Perspective Of A Liar For Hire

by Mark Philip Lichtenstein

A little visual metaphor by yours truly.

I’m a political addict, but I’m also a professional magician, or as my good friend Eli used to put on his business card, a “liar for hire”. What interests me as the “most compelling evidence” of Trump’s involvement in the Russian conspiracy to influence our elections is not so much the exhibits of evidence presented by the Justice Department, Steele, et al, but how Trump reacts to them. His reactions, like the reactions of an audience at a magic show, say more about the evidence than the evidence itself.

In magic, we have more terminology than you can shake a stick at. We have terms for tiny variations of moves to the point that there are whole volumes committed to the refinements of dealing from the center of a deck of cards, or talking to an audience member you just called to the stage. There is a whole area within magic dedicated to the part of mentalism surrounding the use of language.

In this school of “psychological” magic, magicians use the same methods as psychics and con artists, only we use them purely for entertainment; not to hurt or swindle. This is literally the only difference between us: magicians have a moral compass.

Beyond the ends to which we direct these methods, we have to be careful about how we frame them, because some methods border on gaslighting. Because you never know what sort of life your volunteer is going home to, you must take care not to risk reinforcing a pattern of psychological abuse, even if it’s just a small risk.

Magicians didn’t invent these methods. We learned them, named them, and categorized them, because we’re compulsive nerds. Make no mistake: centuries of refinement have taken simple principles, honing them into techniques capable of creating a convincing mind-reading effect, or getting someone to empty their bank account. The average magician is no smarter than the average Joe, we just know things you don’t. These techniques can turn even the biggest idiot into an effective snake oil salesman.

Peter Popoff uses these methods.

Joan Quigley, Nancy Reagan’s astrologer, used them.

President Donald J. Trump uses them.

Unlike a talented magician, he isn’t very good. His mistakes mirror those of newly minted magicians. In dissecting Trump’s failures as a liar, many terms from our magical lexicon come to mind. These illustrate both his methods, and his mistakes.

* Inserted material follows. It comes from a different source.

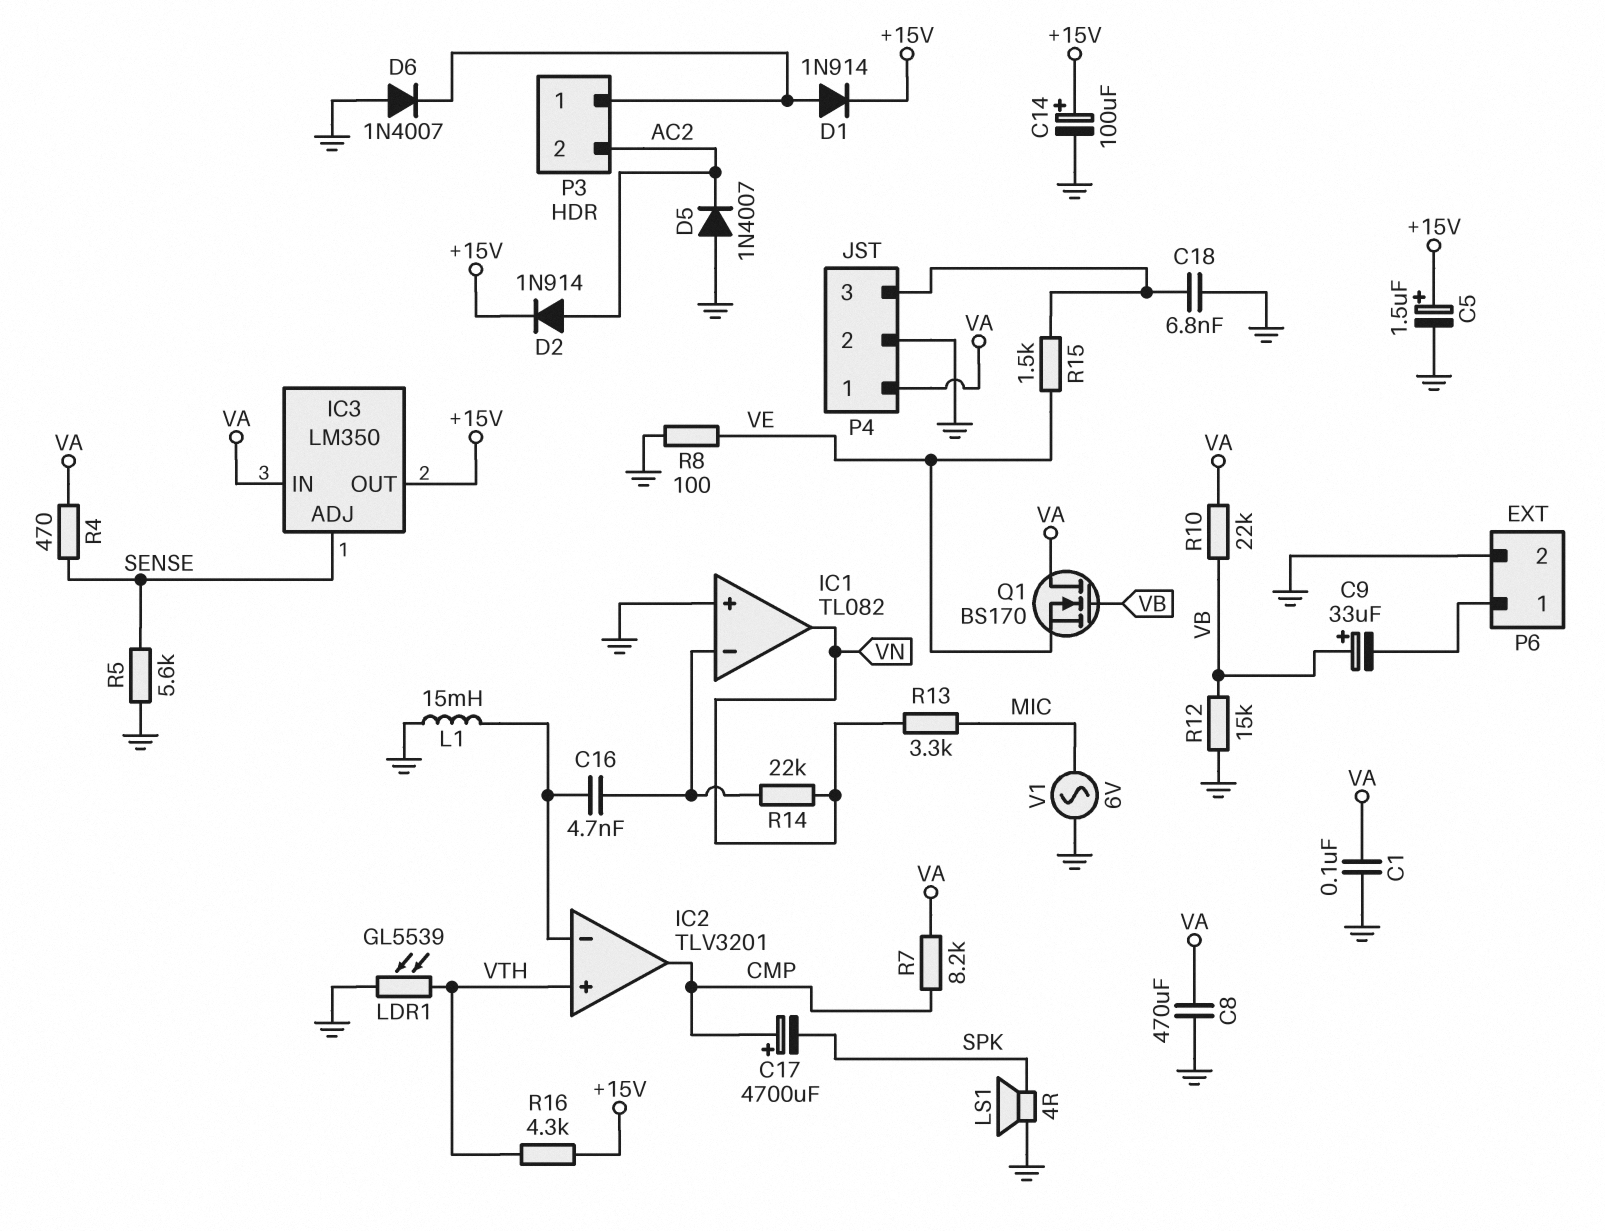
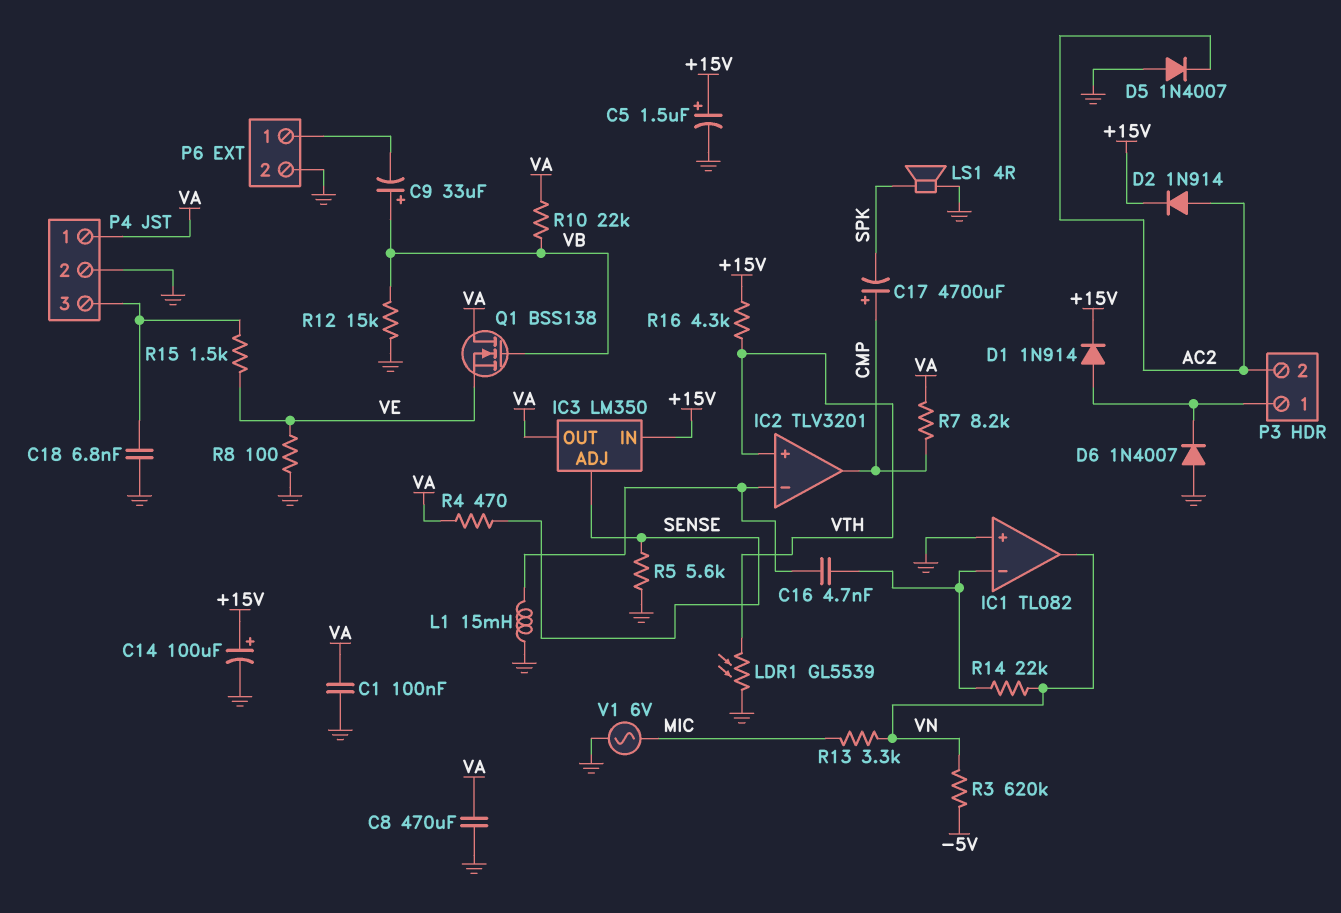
IC3 pin IN: VA -> +15V
IC3 pin OUT: +15V -> VA
Q1: NMOS BS170 (G VB, D VA, S VE) -> NMOS BSS138 (G VB, D VA, S VE)
R3: none -> 620k (-5V, VN)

Don’t run if you’re not being chased.

A mistake many magicians make starting out, is needlessly reacting to scrutiny that isn’t there. They offer unnecessary proof of legitimacy like “look at this ordinary, everyday deck of cards”, etc. No one was curious about those cards until you called attention to them, and now, even if they are innocent, everyone is suspicious of them.

In keeping with this principle, simply ignoring the glaring guilt you feel about being caught can prevent people from catching you at all.

A few years ago, I did a stage show. I don’t usually do stage magic, but I thought it would be fun, so I put together an act and went up there.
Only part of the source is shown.